Financial Procedures for the Local Baptist Church


            When it comes to the protection of a church's weekly offering most churches are probably not up to speed on proper procedures and protections. Items such as bonding the treasurer, protecting the church treasurer, insurance protection towards embezzlement, and the challenges that most churches face while seeking to bring a church into full compliance can become a huge issue. Part of the usual set of challenges is a church, which has failed to keep up with tax-exempt requirements for having and keeping one’s 501c3 tax exemption status.


            Pastors preach about individual integrity and church integrity all the time. All of us have been challenged at one time or another to be more accountable unto the Lord. Yet there are times when a church refuses to implement the proper safeguards for protecting the church as it relates to the collection, depositing, and reporting of weekly funds received by the church. It is a surprisingly high number of churches who refuse to the church’s pearl, to do all that is required to practice proper protection in the realm of finances.  Now let me be the first to state that within the Greater Orlando Baptist Association, I would expect that the majority of our churches practice proper procedures for the collection of their weekly offerings. But since I have been here five years now and never have written a feature article on this topic, I felt now was the proper time.


            If you want to check on proper procedures, you may contact Linda Goans our Financial Administrator and request a new resource guide available to our churches entitled: Financial Procedures for the Local Baptist Church. 

            Most new churches struggle in this area and many never begin practicing the proper guidelines in church finances.  For example, are you correctly filing the W-2s for your ministers? Many a church tries to give them a 1099, which is not the correct procedure and can put the church at risk. Did you also know that you cannot make a gift to the local church and tell the church what to do with the money if you are going to report it as an offering. So many smaller churches have individuals who say where their weekly gift should go and do not realize that it cannot be counted as an offering because of such practices. 

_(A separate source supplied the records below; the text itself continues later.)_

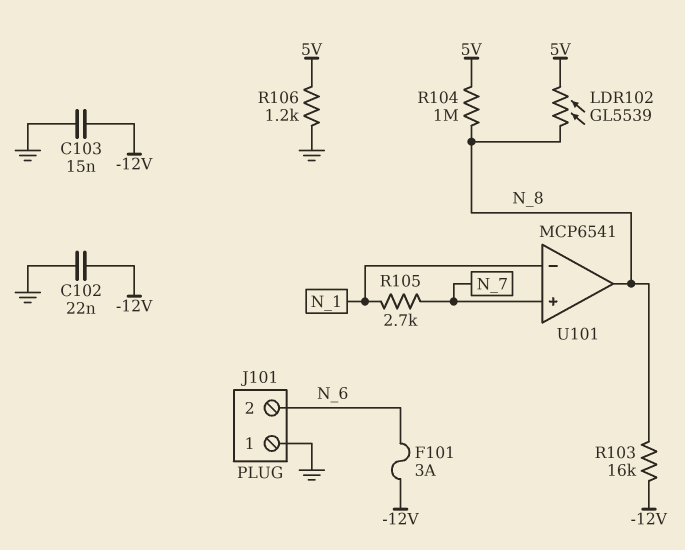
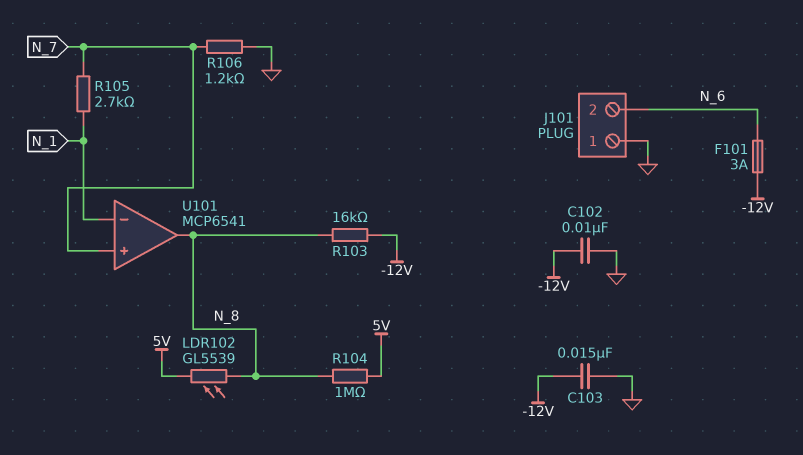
C102: 22nF (-12V, GND) -> 10nF (-12V, GND)
R106: 1.2k (5V, GND) -> 1.2k (GND, N_7)

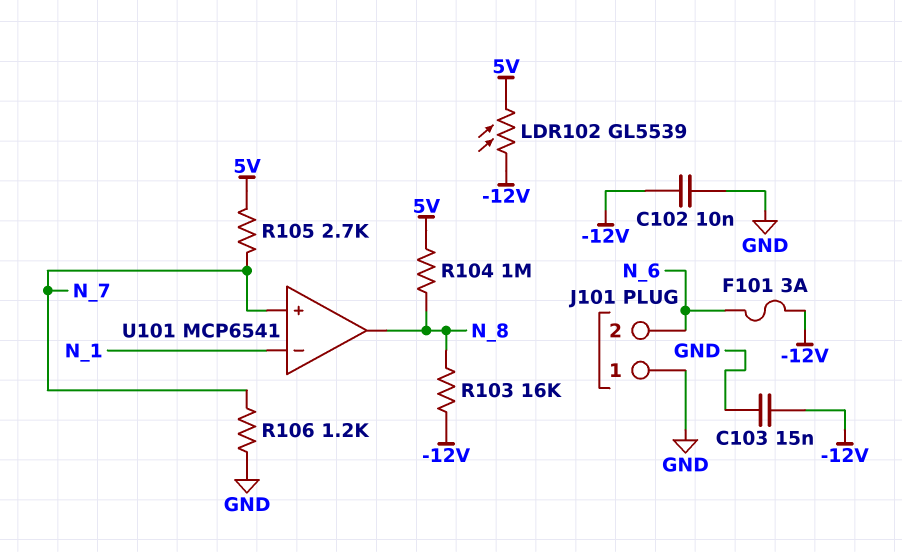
LDR102: GL5539 (5V, N_8) -> GL5539 (-12V, 5V)
R105: 2.7k (N_1, N_7) -> 2.7k (5V, N_7)

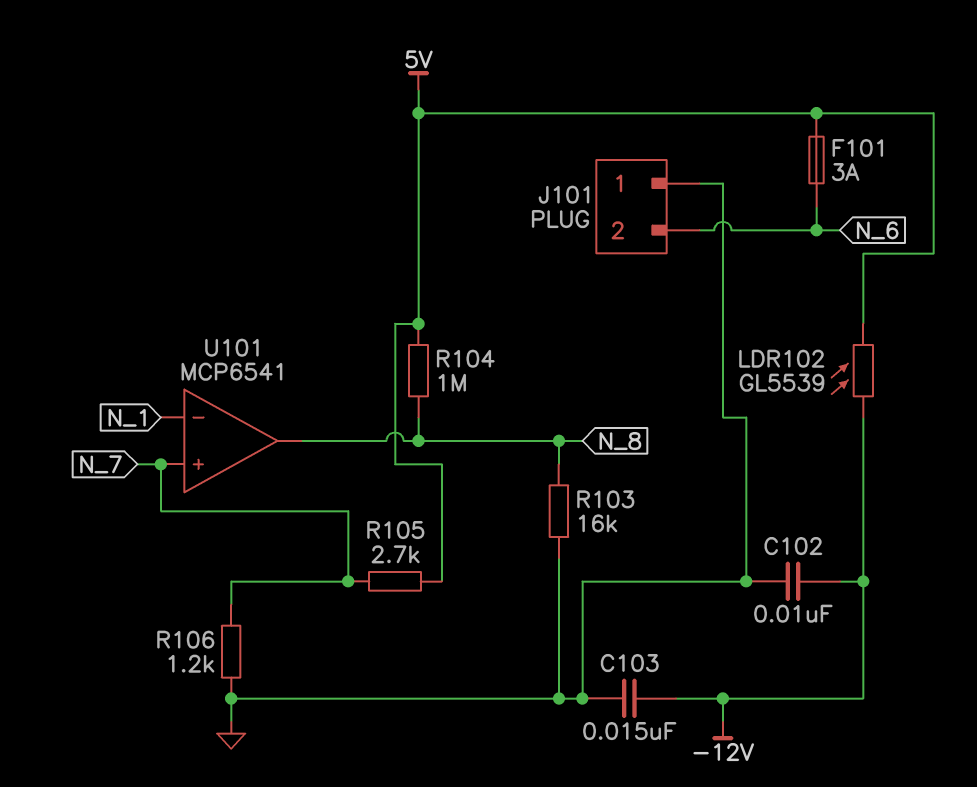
F101: 3A (-12V, N_6) -> 3A (5V, N_6)
R103: 16k (-12V, N_8) -> 16k (GND, N_8)

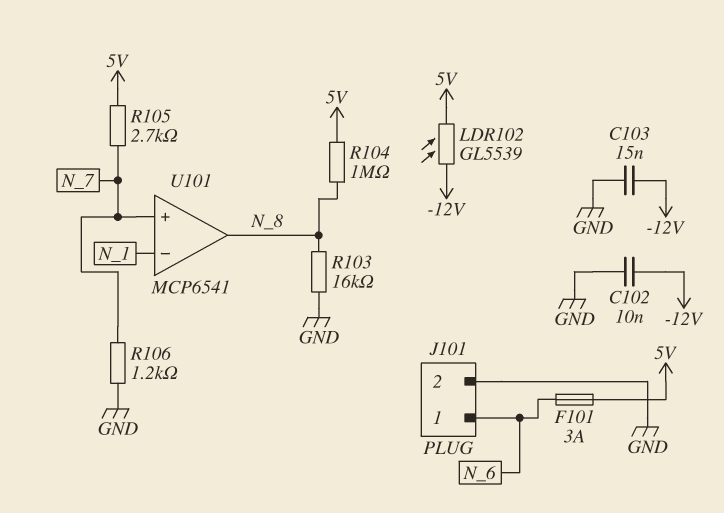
J101 pin 1: GND -> N_6
J101 pin 2: N_6 -> GND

            How about this other situation? You are part of the church where there are no checks and balances for protecting the offering once it has been given by the church membership thorough the collection plate. Has your church come to understand the imprudence of having a single individual in the church collect the offering and take it to another room without two or more individuals participating in the counting, recording, and depositing of the weekly offerings? Every church must have and practice solid financial controls and be assured that they are followed and in place. It is integrity issues for the local church; so do not waver in this issue. It jeopardizes the local church and by not having correct safeguards actively in place and being followed, could cause great harm to the church, its reputation, and its future ability to be considered a tax-exempt 501c3 non profit organization.


            There are many recommendations within this new resource, but suffice it to say there are: people safeguards, procedural safeguards, and offering safeguards, which should be practiced for the local church. Within the guide you can learn why it is vital, proper, and required to have two or more non-related individuals be with the money at all times. The local church never wants to open itself up to accusations of impropriety when it comes to collecting, and recording of the monies received weekly through the collection plate. Additional suggestions are found in the guide about how to record offerings for members and reporting offerings. It is sufficient to say that the treasurer should not deposit the weekly offering at the bank and the one who does deposit the weekly offering should never have access to the church recording records. By having separate functions of receiving and disbursing of the offering it is a proper practice and enables the church to remove any appearances of lack of propriety.


            Did you know that it is illegal to take money from designated gifts which were given by individuals to pay the monthly bills? A church can use these funds as collateral to allow the church to arrange a less expensive option for the general fund. When a church faces a crisis it is often tempted to take monies from designated funds, which were given for other areas. As a general rule it is not wise to have a growing number of designated funds. Many churches hurt their future by allowing the growing number of designated funds to exist. When people do not like the new direction of the church they will often try to hurt the church by designated weekly offerings in an attempt to cripple the work of the ministry. God has much to say about the danger of such practices.  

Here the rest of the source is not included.